We all store trauma of various forms, and in various ways. My job is to teach presence where we have learned resistance, and while I can give an easy, relaxing massage, I usually request you to work with me, and meet me as we embark on a path to your vision of health, and well being.
Read a great article about my work from SF Yoga Magazine here!
Modalities Used
Myofascial Release
This technique works with the connective tissue, and some deeper layers of muscle tissue. Usually this helps to put the fascial layers of muscle tissue back into a place of homeostasis.
Work with Emotion and Trauma
This is a specific area of interest to me, and my work. We all have various forms of stored emotion and trauma.

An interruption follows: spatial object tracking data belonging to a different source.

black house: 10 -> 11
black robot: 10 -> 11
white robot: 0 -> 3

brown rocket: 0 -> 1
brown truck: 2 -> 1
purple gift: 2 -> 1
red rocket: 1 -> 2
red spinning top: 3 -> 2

Some of us are told at a young age we can't emote, or express, so it ends up being suppressed and can even act out as disease in the body. Others of us have had very physical, or emotional traumatic experiences that creates a deadened sense of self, or a dynamic trigger that seems too overwhelming to breech on our own. By using various tools that I've developed, and learned over time (like somatic experiencing), together, we can help you to overcome those traumas, and gain access to emotions you haven't had access to, as well as give you a restored sense of strength, love, and strength, and love of self.
Postural Analysis
Essential to any bodyworkers palette. Observing the body, and how it is held allows both the practitioner, and receiver to engage in what the body is carrying, where, and how that effects the rest of the systems of the body. Then the practitioner can begin to help unravel where the body is wound in both physical, and emotional capacities.
Structural Integration
Otherwise known as, Rolfing. While it is deep, and sometimes painful work, it's highly effective in aiding the body to come to a neutral state, and allows the body to move more freely by releasing areas of highly restrictive tension.

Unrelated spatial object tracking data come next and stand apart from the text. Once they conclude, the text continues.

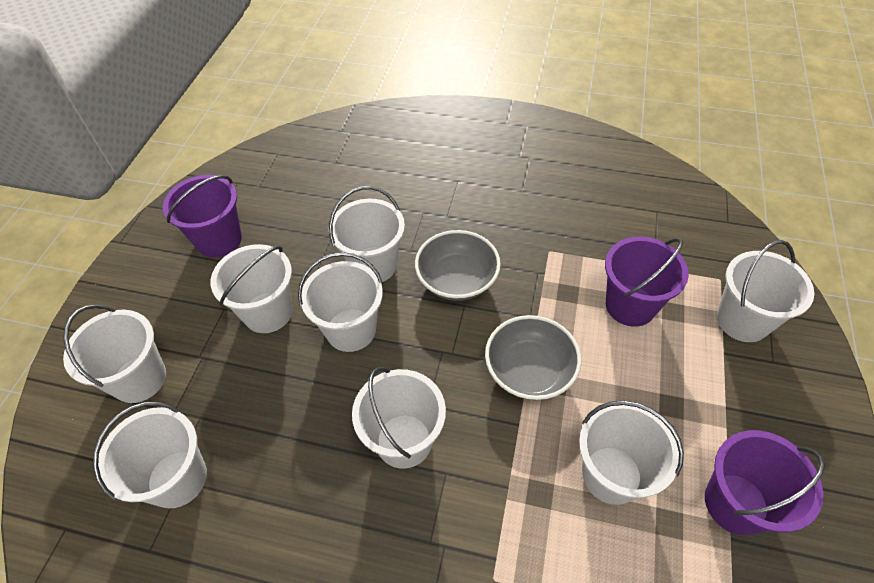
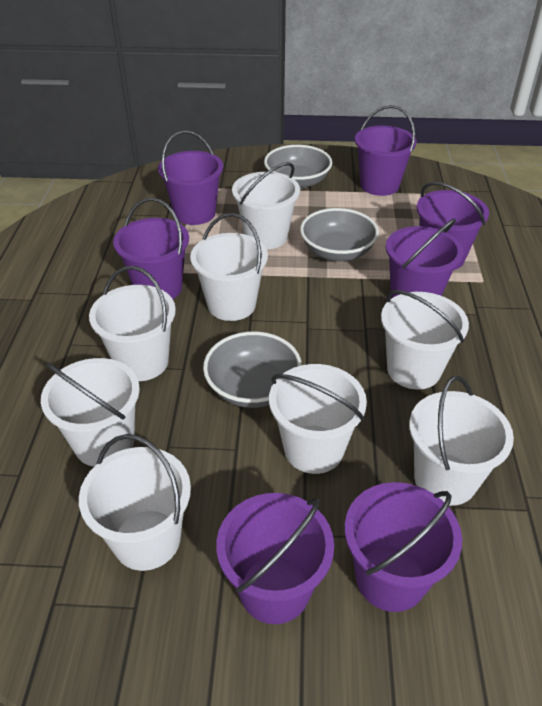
grey bowl: 2 -> 3
purple bucket: 3 -> 7

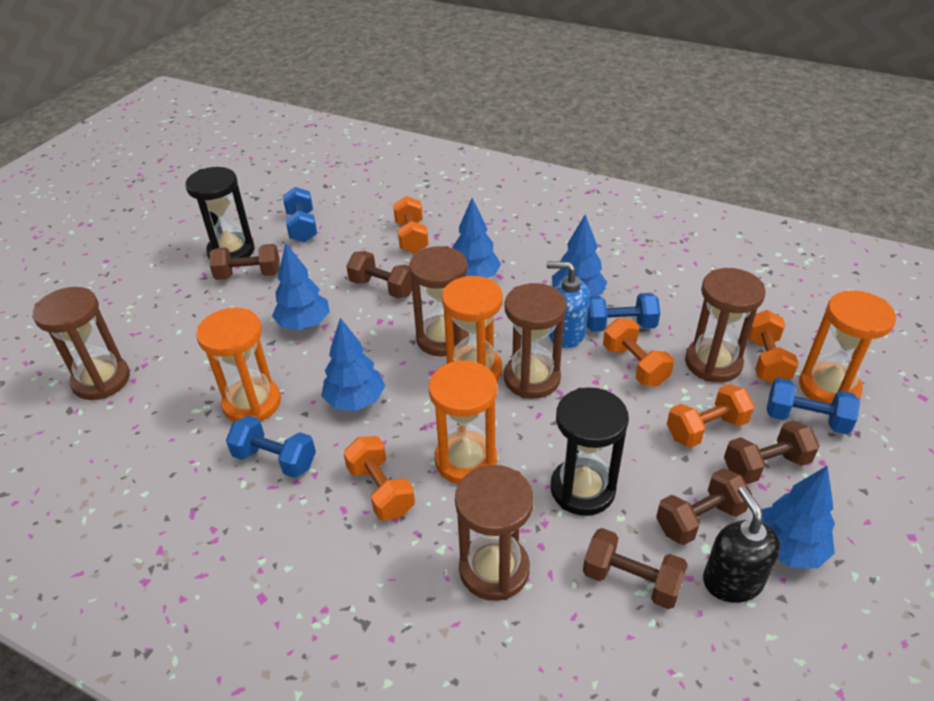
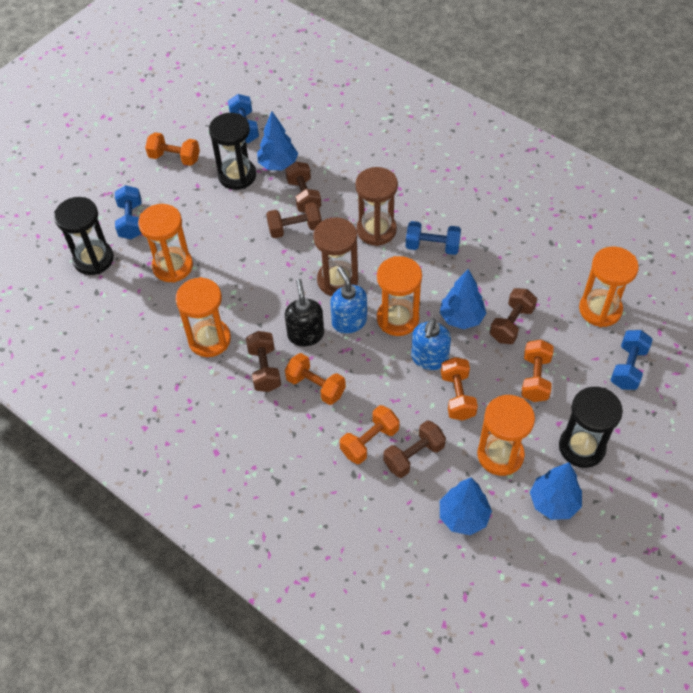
black hourglass: 2 -> 3
blue soap dispenser: 1 -> 2
blue tree: 5 -> 4
brown hourglass: 5 -> 2
orange hourglass: 4 -> 5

TRE (Tension and Trauma Releasing Exercises)
There are different ways to help the body process through the micro, and macro traumas we experience. Some of these things can be done alone, and others are necessary to do while someone is facilitating your process with you so that you feel supported in moments of vulnerability or fear.
Trigger Point
Trigger Point therapy involves finding a small point in a muscular region that when a firm pressure is applied helps to relieve that entire region. This sort of therapy works great for athletes, and people with RSI's (repeat stress injuries).
Visceral Manipulation
A work that incorporates physical, and energetic therapies to release tension of the various organs. Well known through parts of Europe but quite foreign to most people in the United States. A powerful, and immensely useful technique.
Ayurvedic Medicine
Ayurveda is the Indian form of medicine. It deals with a combination of 3 'doshas' or body/mind types to discern how that specific body can be navigated for optimal care including diet, exercise, and ways to navigate your individual challenges.
Breathwork
Many traditions incorporate breath into their practices of self-care. There are so many layers of breath that function to help the body cleanse, open, sleep, focus, and charge. Not to mention other types that offer a deep, and intense look into ourself, and the way we hold our joy, pain, availability, and challenge.
Chinese Medicine
Chinese medicine (TCM or 5 Element) deals often with acupuncture or needling (which I don't offer). However, the same system is applied with Tui-Na (Chinese style massage), qi-gong, and, Yin yoga to help open up the stagnant energetic pathways of the body. This also includes knowledge of diet, exercise, acupressure, herbs, and body types.
Herbology
Herbs are a great way to supplement the process of health, and nutrition. There are so many herbs out there that can help with everything in the book! Our prescription medicine all comes from something natural right?! So why not try to heal, and aid yourself direct from the source of nature? Herbs can assist in sleep (and dreams), pain, male, and female related issues, immune response, and so much more.